Il est un cimetière où je me rends deux ou trois fois chaque année et au milieu duquel, chaque fois, j’éprouve de la reconnaissance et de l’admiration pour ceux qui l’ont un jour conçu et puis, au fil des temps, qui l’ont bâti. Ce ne sont pas assurément les mêmes hommes puisque ce ne sont pas les mêmes moments. Mais il n’est pas possible de les séparer dans le témoignage.
Le cimetière marin de Saint-Paul est ce lieu de vie, ce livre d’Histoire, cette page de poésie offerts au visiteur, qu’il vienne pour fleurir une tombe ou seulement pour y flâner.
Une qualité de sépultures, tout d’abord. La pierre noircie par l’effet conjugué des décennies et de l’air marin donne de la personnalité à un ensemble qui n’aurait pas un jour échappé - le savait-on seulement ? - à la modernité du marbre. Une modernité qui, d’ici, ne pavane nulles brillances. Tout se fond en un seul tout, aux reflets multi-teintés qui, la nuit, quand la lune l’éclaircit, doit prendre les habits d’une partition pour quelque virtuose de beau talent.
Une signalétique efficace et discrète, ensuite. Vous pouvez déambuler et savoir où vous allez, vers quels personnages qui ont marqué cette île et cette baie vous mènent les pas qui ont, au fil des visites, marqué leurs traces.

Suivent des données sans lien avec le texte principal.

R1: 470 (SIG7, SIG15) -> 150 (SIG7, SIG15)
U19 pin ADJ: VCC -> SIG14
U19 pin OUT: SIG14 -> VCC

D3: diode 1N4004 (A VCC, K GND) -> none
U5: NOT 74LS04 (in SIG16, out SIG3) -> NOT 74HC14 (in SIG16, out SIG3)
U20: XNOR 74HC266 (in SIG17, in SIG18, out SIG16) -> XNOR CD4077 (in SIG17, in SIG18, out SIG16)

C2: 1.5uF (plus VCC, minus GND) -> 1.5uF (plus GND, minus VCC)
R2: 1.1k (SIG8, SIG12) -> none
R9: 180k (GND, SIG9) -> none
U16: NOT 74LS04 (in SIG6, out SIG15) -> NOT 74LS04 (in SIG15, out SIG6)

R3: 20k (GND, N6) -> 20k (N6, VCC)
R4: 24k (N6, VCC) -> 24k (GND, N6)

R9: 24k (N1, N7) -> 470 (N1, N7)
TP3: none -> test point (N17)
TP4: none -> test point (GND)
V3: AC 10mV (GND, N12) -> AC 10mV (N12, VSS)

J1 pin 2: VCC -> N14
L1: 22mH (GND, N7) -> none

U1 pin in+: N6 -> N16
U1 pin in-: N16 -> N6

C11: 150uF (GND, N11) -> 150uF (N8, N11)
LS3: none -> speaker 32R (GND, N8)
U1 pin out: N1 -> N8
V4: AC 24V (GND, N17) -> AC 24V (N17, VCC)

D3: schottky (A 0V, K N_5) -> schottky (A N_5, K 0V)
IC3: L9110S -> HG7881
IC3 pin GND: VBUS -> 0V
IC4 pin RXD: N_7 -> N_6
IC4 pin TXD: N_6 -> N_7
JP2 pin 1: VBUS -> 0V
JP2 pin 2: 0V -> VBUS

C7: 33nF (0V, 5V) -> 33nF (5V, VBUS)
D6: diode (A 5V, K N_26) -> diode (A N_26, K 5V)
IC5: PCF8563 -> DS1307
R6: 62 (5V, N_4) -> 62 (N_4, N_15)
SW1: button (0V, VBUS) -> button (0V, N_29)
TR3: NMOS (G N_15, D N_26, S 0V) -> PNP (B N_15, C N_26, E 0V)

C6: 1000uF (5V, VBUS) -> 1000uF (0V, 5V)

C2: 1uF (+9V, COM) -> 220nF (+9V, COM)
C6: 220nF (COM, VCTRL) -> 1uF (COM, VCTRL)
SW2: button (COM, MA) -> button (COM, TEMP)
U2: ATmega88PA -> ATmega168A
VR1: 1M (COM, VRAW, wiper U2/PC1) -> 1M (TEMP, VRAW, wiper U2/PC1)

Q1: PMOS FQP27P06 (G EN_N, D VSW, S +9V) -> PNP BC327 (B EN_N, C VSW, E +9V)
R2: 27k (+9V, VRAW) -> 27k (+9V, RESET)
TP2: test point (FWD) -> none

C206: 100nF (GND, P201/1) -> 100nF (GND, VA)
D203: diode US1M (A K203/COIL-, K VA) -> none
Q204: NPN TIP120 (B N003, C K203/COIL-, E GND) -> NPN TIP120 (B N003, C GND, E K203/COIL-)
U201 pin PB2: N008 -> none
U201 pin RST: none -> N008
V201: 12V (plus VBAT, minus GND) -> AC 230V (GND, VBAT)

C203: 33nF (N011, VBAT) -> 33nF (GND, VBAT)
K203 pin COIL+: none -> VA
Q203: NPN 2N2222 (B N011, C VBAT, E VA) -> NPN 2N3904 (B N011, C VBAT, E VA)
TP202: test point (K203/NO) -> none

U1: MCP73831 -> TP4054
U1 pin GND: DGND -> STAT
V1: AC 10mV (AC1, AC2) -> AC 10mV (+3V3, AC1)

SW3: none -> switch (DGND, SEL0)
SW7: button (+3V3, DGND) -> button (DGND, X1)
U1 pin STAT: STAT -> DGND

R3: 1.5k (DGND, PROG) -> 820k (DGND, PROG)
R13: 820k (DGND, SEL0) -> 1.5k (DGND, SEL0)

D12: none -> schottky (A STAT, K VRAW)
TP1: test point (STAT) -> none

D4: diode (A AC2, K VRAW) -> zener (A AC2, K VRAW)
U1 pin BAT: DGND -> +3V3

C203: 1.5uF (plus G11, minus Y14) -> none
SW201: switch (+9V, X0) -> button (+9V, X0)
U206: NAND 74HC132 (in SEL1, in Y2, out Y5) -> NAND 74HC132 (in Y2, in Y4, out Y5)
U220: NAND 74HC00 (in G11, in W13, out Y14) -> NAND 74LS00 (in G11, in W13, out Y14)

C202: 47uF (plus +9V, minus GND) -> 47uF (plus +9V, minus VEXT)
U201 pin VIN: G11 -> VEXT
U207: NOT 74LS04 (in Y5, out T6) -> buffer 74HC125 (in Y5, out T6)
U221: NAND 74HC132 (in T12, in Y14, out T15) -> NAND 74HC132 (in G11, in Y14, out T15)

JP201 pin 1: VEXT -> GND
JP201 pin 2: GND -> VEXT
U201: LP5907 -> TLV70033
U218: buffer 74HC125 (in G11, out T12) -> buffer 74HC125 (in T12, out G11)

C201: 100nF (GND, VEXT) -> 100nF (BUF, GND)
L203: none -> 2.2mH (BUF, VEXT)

Enfin - mais pourquoi donc cet “enfin” ? - posé au creux de l’immense grotte dont on croit volontiers qu’elle huma notre premier peuple, le cimetière marin de Saint-Paul vit dans la tranquillité du coin qui a su faire. À ses pieds, la fraîcheur océane adoucit la chaleur du ciel pour que le temps s’écoule et revit dans le sommeil éternel de ceux qui y ont trouvé leur dernière demeure.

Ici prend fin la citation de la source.